- by Dan Clay Release Date: Label:
Many films have great soundtracks; a collection of other people's songs chosen with love by a director who clearly knows how music complements his or her work. Spielberg uses John Williams, Cameron opts for Horner, Zach Braff just chooses great songs. But in recent years many directors have picked a singer-songwriter to create a soundscape for a film. Here's the five best.
Embracing fully the Weitz brothers' adaptation of Nick Hornby's About a Boy, a popular boy of the day, Badly Drawn Boy created some of his best work to accompany the film. Songs such as 'Minor Incident', 'Something to Talk About' and the piano-led 'Silent Sigh' fit in well amidst Hugh Grant's more confident stumblings and made this an essential Indie purchase of the early noughties.
Perfectly encapsulating Sean Penn's bleak but heart-warming true life tale of a young man's adventures in Into the Wild, Pearl Jam's Eddie Vedder crafted 11 hauntingly beautiful songs that depict the journey from hope to despair. 'No Ceiling', 'Rise', 'Hard Sun' and 'Guaranteed' are terrific acoustic examples of a man at his peak.

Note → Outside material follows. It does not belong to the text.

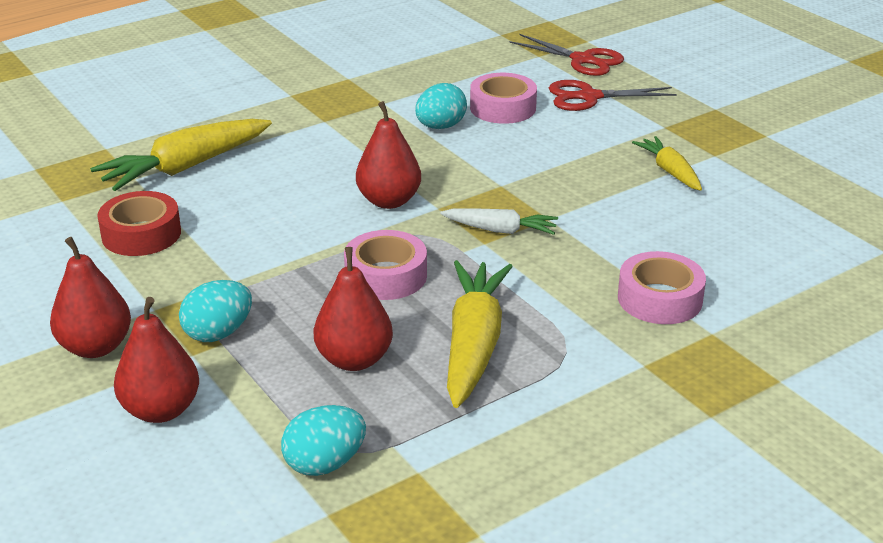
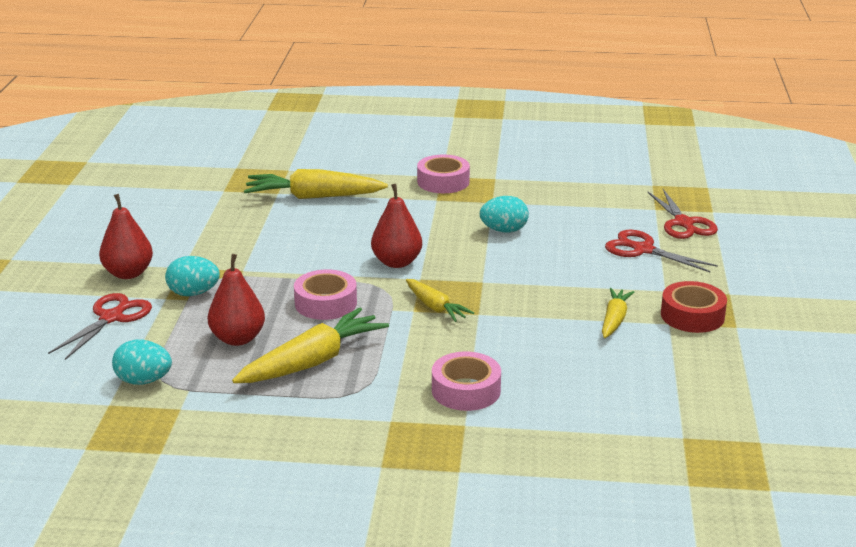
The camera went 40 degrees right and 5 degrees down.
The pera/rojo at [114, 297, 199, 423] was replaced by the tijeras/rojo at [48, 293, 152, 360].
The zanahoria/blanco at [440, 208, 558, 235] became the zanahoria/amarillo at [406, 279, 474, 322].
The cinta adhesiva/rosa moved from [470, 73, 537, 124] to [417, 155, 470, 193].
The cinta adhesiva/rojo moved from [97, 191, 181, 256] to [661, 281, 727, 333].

Having garnered and honed his skills with Radiohead, Jonny Greenwood surprised the music world with his mature and evocative score for There Will Be Blood. Full of tense strings, sparse sounds and heavy orchestration, it perfectly fits Paul Thomas Anderson's dark masterpiece.
On a much lighter note but equally as impressive is Trey Parker's musical contributions to Team America's soundtrack, with a little help from his friend Marc Shaiman. Parody songs are notoriously difficult to pull off, even if Flight of the Conchords make it look so easy, but the hilarious takes on musical Rent in 'Everyone Has AIDS' and trashing Pearl Harbour in 'The End of an Act' mean it's a surprisingly must-have soundtrack of the last decade.

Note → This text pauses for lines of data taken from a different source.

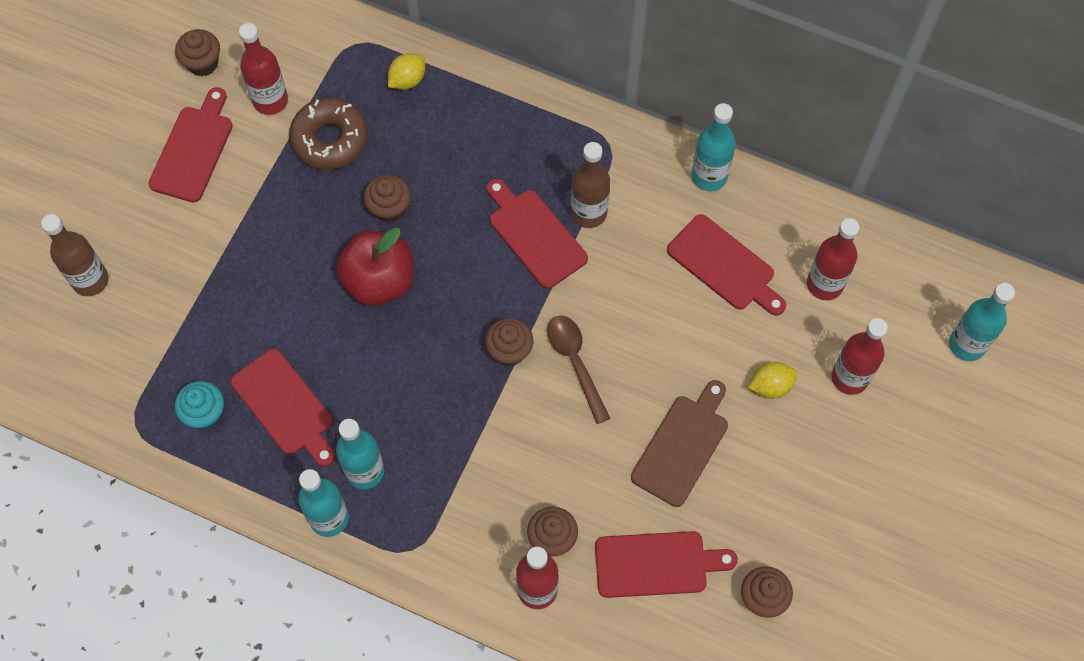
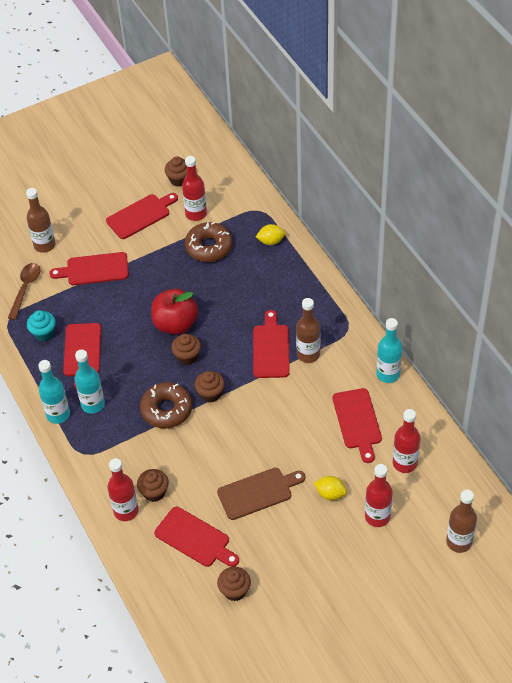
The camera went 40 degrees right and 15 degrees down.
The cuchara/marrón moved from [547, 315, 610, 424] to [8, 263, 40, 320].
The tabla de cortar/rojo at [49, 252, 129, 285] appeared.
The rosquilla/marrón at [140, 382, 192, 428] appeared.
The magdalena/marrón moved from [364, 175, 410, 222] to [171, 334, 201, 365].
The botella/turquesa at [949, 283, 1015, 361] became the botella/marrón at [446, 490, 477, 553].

However for true singer-songwriter angst and passion, look no further than the beautifully understated soundtrack for Once by Glen Hansard with contributions from Marketa Irglova. Although many were written before the film, not specifically for it, the fact the film fits so neatly around Hansard's terrific strums is testament to the acoustic craftsmanship on display. Although 'Falling Slowly' emerged triumphant at the Oscars, the gorgeous 'Lies', 'Leave' and 'Say It to Me Now' stand out too as emotions bared whole from one man and his guitar. One of the best films of the decade produced probably the best song writing soundtrack of it too.